Supplied data:
────
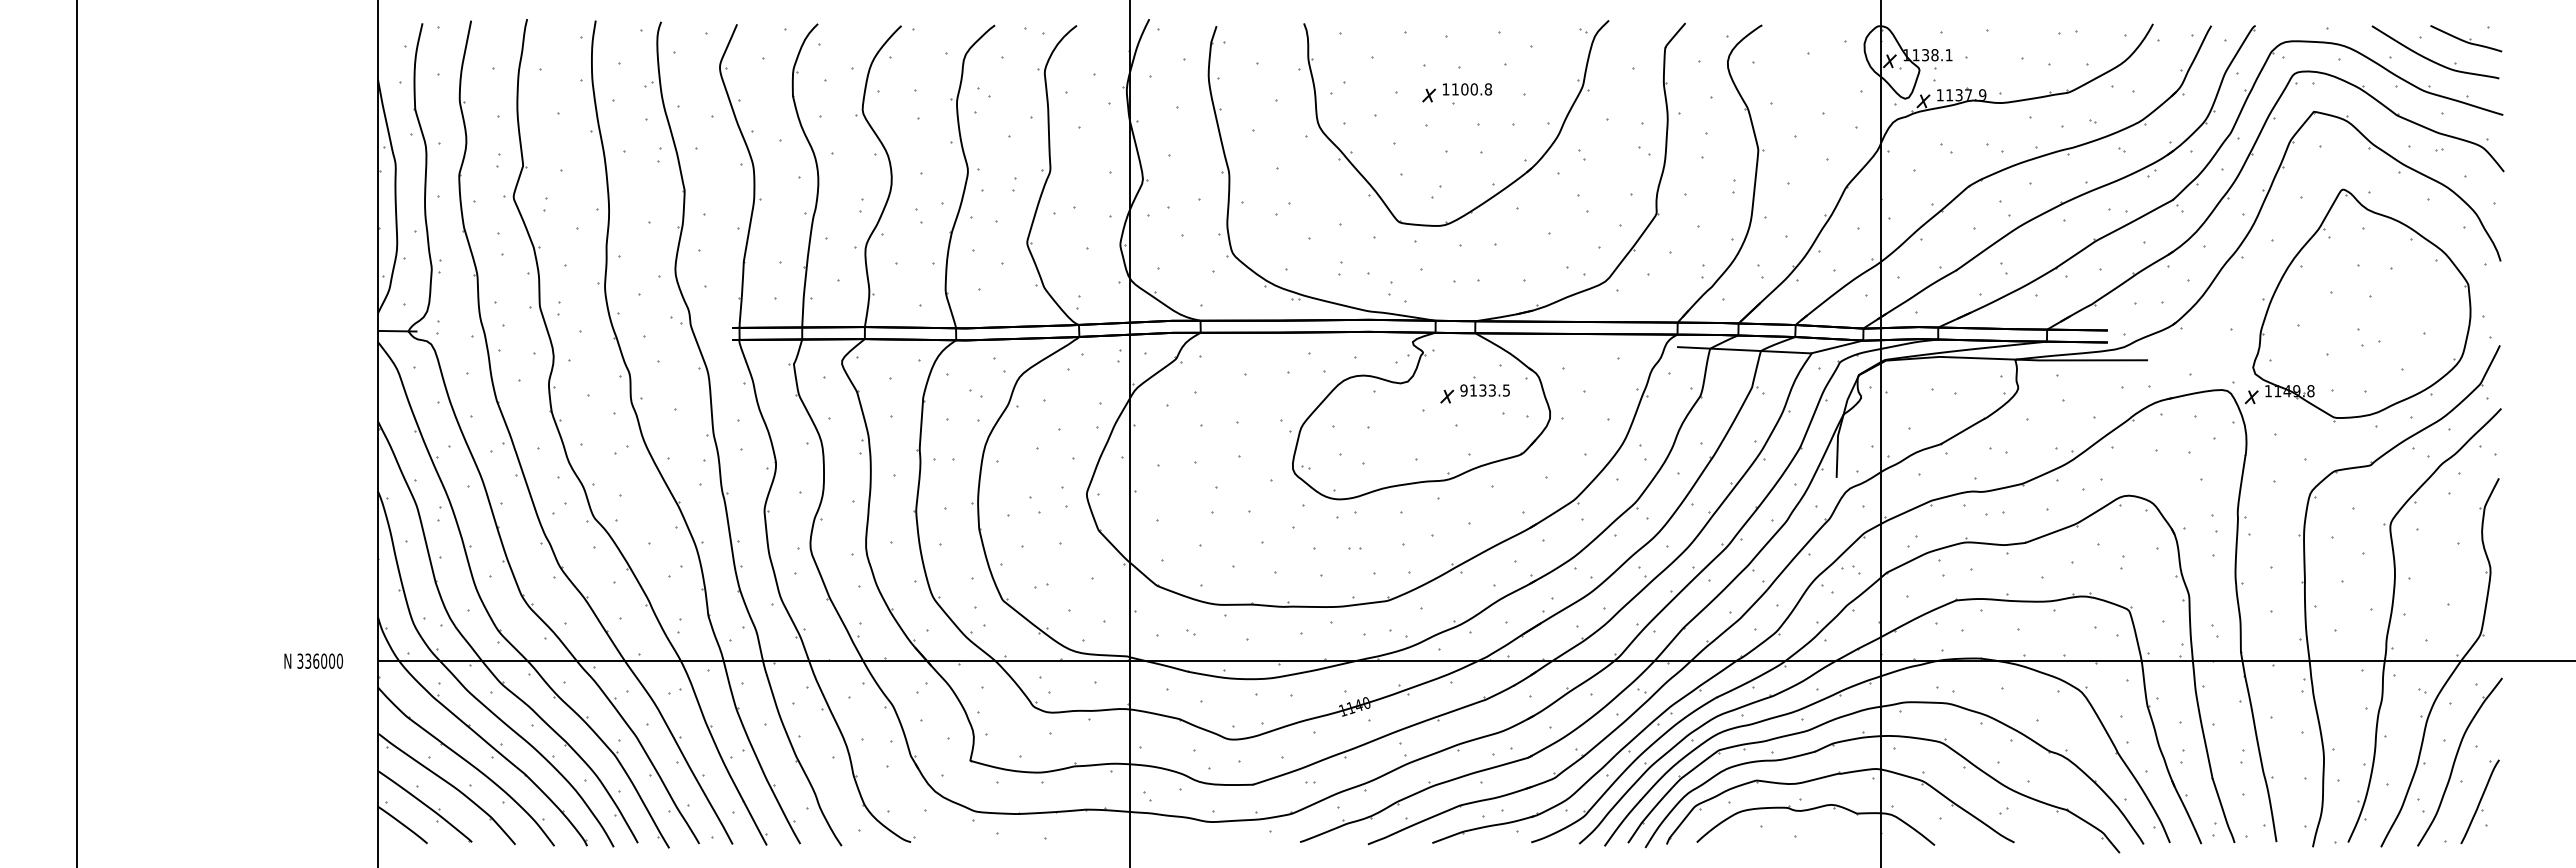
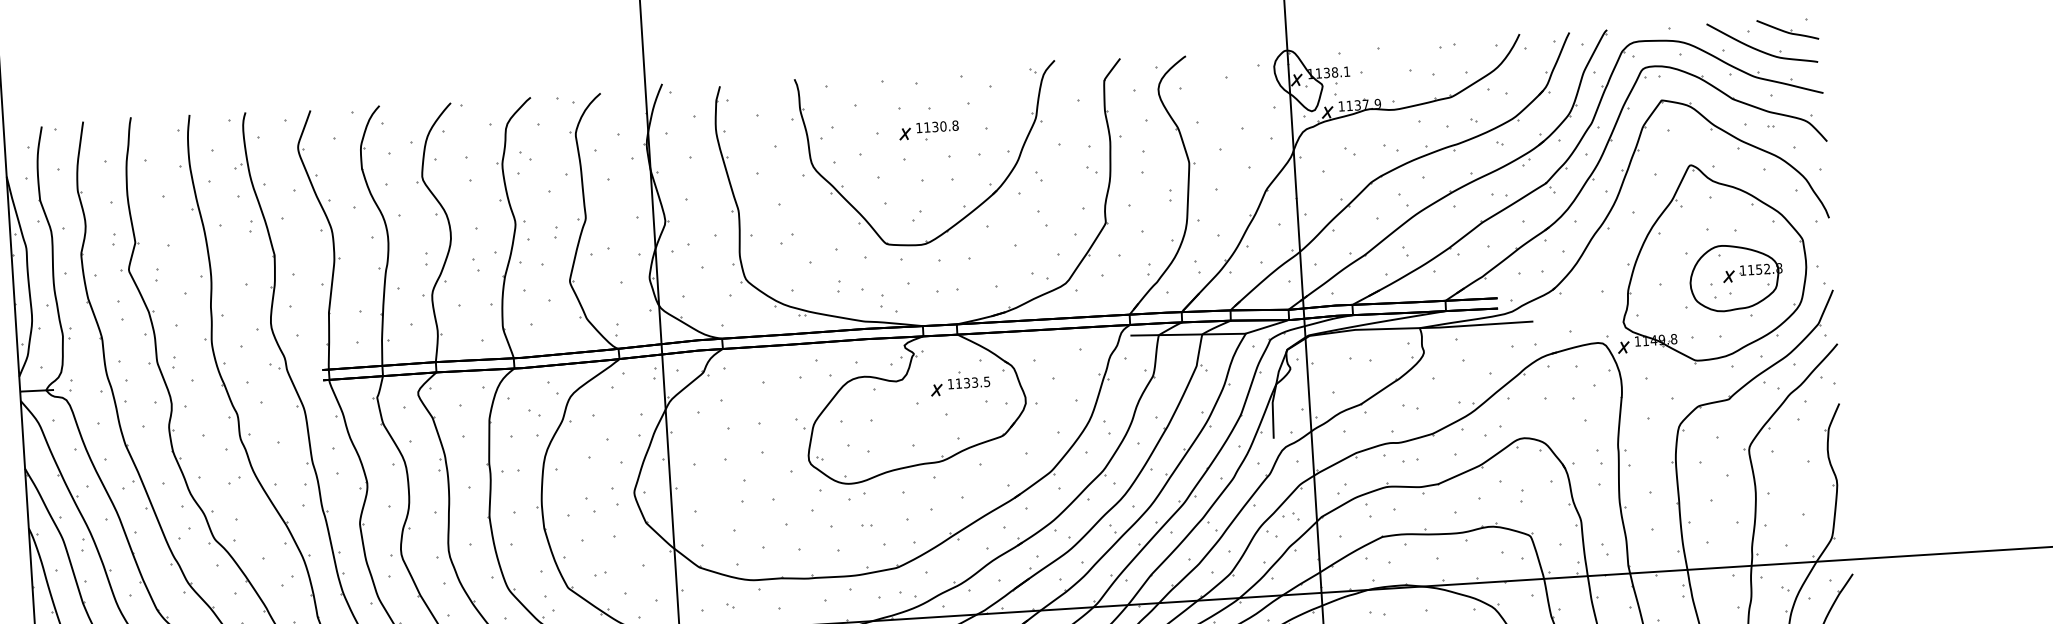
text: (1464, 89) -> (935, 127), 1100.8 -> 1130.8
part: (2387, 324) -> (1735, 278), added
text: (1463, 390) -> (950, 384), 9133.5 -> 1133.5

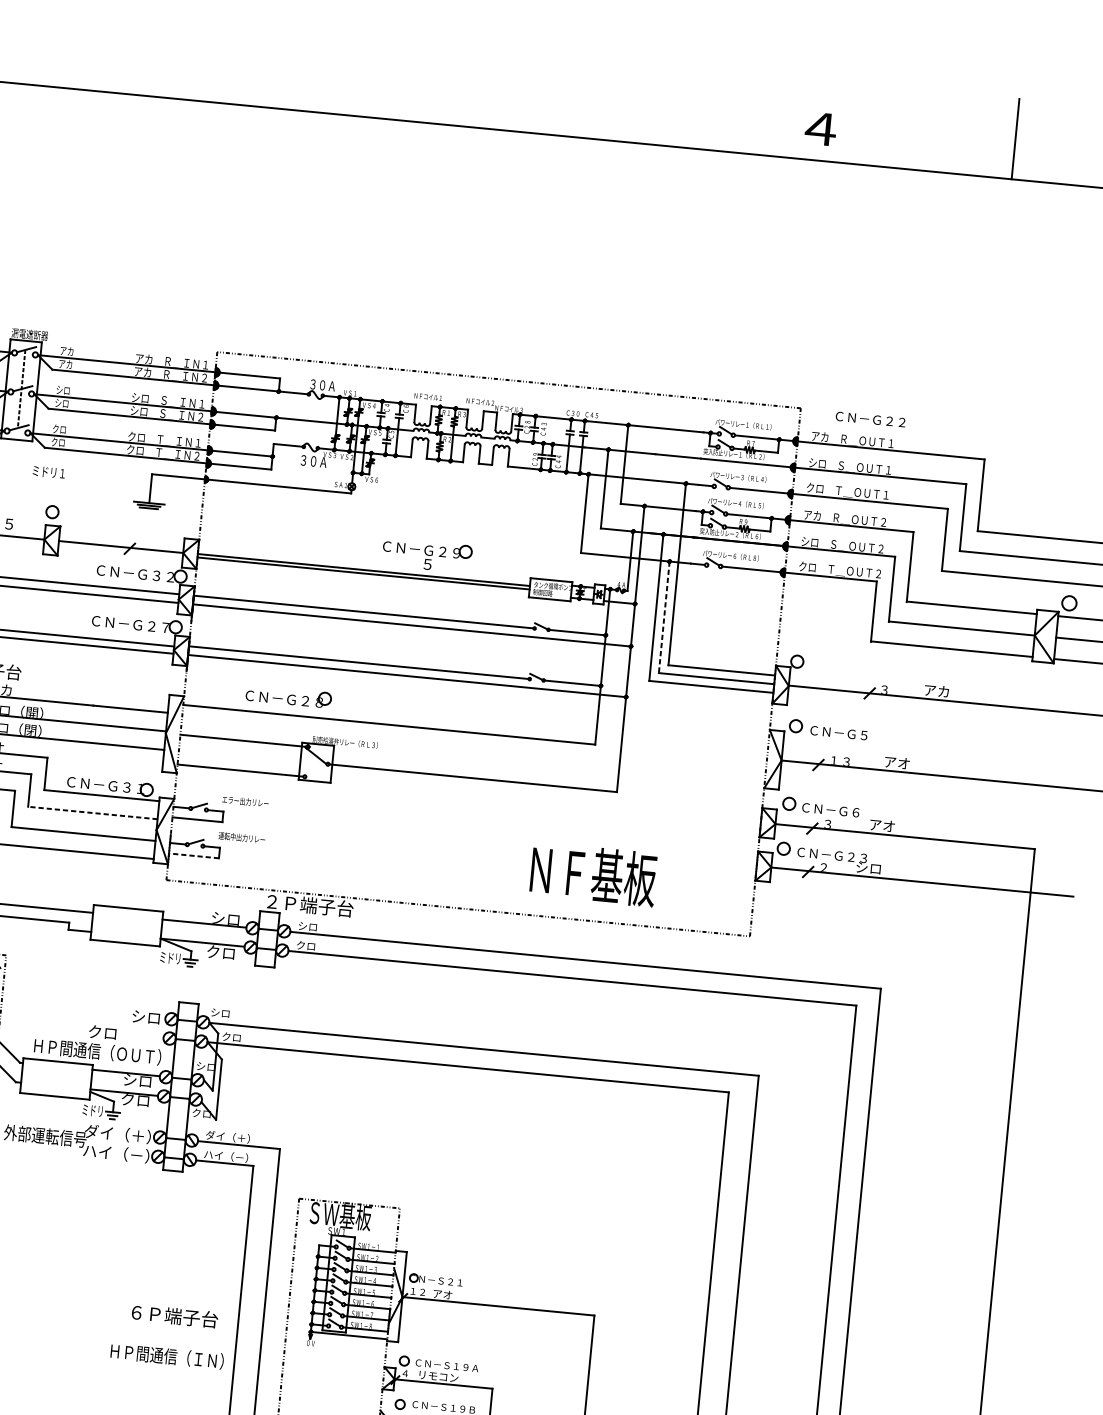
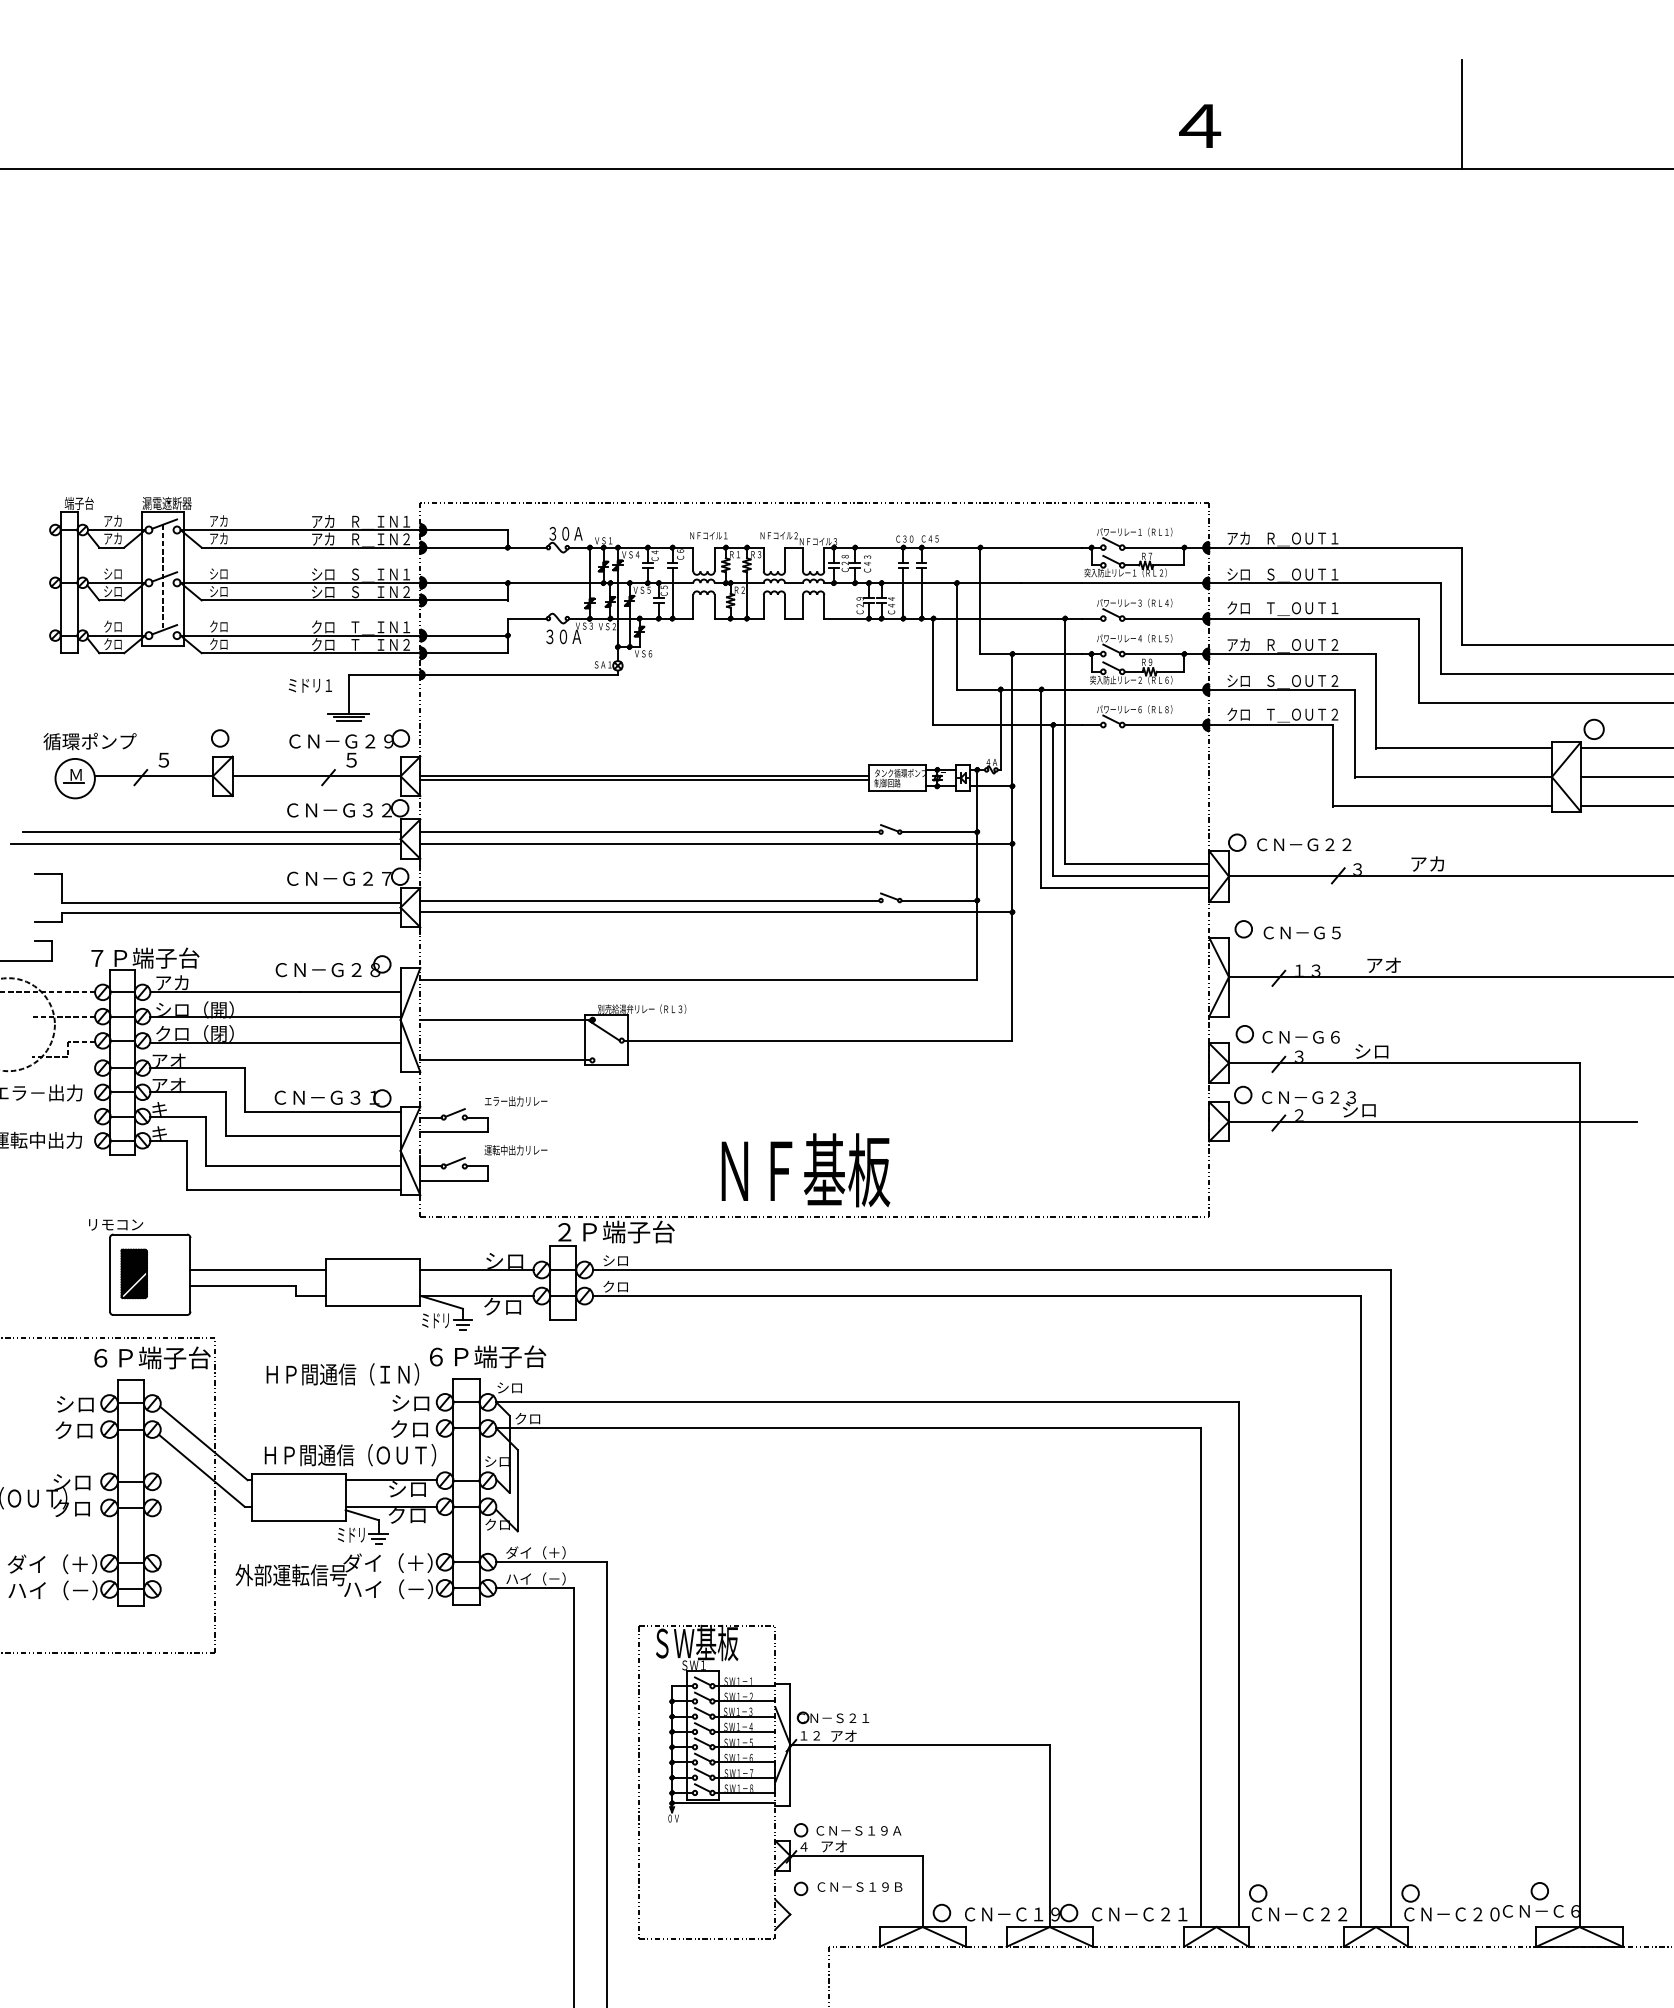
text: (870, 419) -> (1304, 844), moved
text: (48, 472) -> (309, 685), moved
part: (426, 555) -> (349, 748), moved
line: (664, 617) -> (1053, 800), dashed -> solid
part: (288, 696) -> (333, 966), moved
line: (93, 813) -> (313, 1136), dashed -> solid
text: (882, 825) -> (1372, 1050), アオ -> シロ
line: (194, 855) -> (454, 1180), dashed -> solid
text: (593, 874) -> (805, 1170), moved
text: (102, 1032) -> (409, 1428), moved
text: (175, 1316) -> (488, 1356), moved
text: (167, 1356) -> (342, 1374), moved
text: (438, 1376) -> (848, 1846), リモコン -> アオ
────
Exercise brief: If a line comes after the line with "line: (664, 617)", it stays out; print exactly every line from the start of the entries up to and including that line, but no pictures.

Answer area:
text: (1464, 89) -> (935, 127), 1100.8 -> 1130.8
part: (2387, 324) -> (1735, 278), added
text: (1463, 390) -> (950, 384), 9133.5 -> 1133.5

text: (870, 419) -> (1304, 844), moved
text: (48, 472) -> (309, 685), moved
part: (426, 555) -> (349, 748), moved
line: (664, 617) -> (1053, 800), dashed -> solid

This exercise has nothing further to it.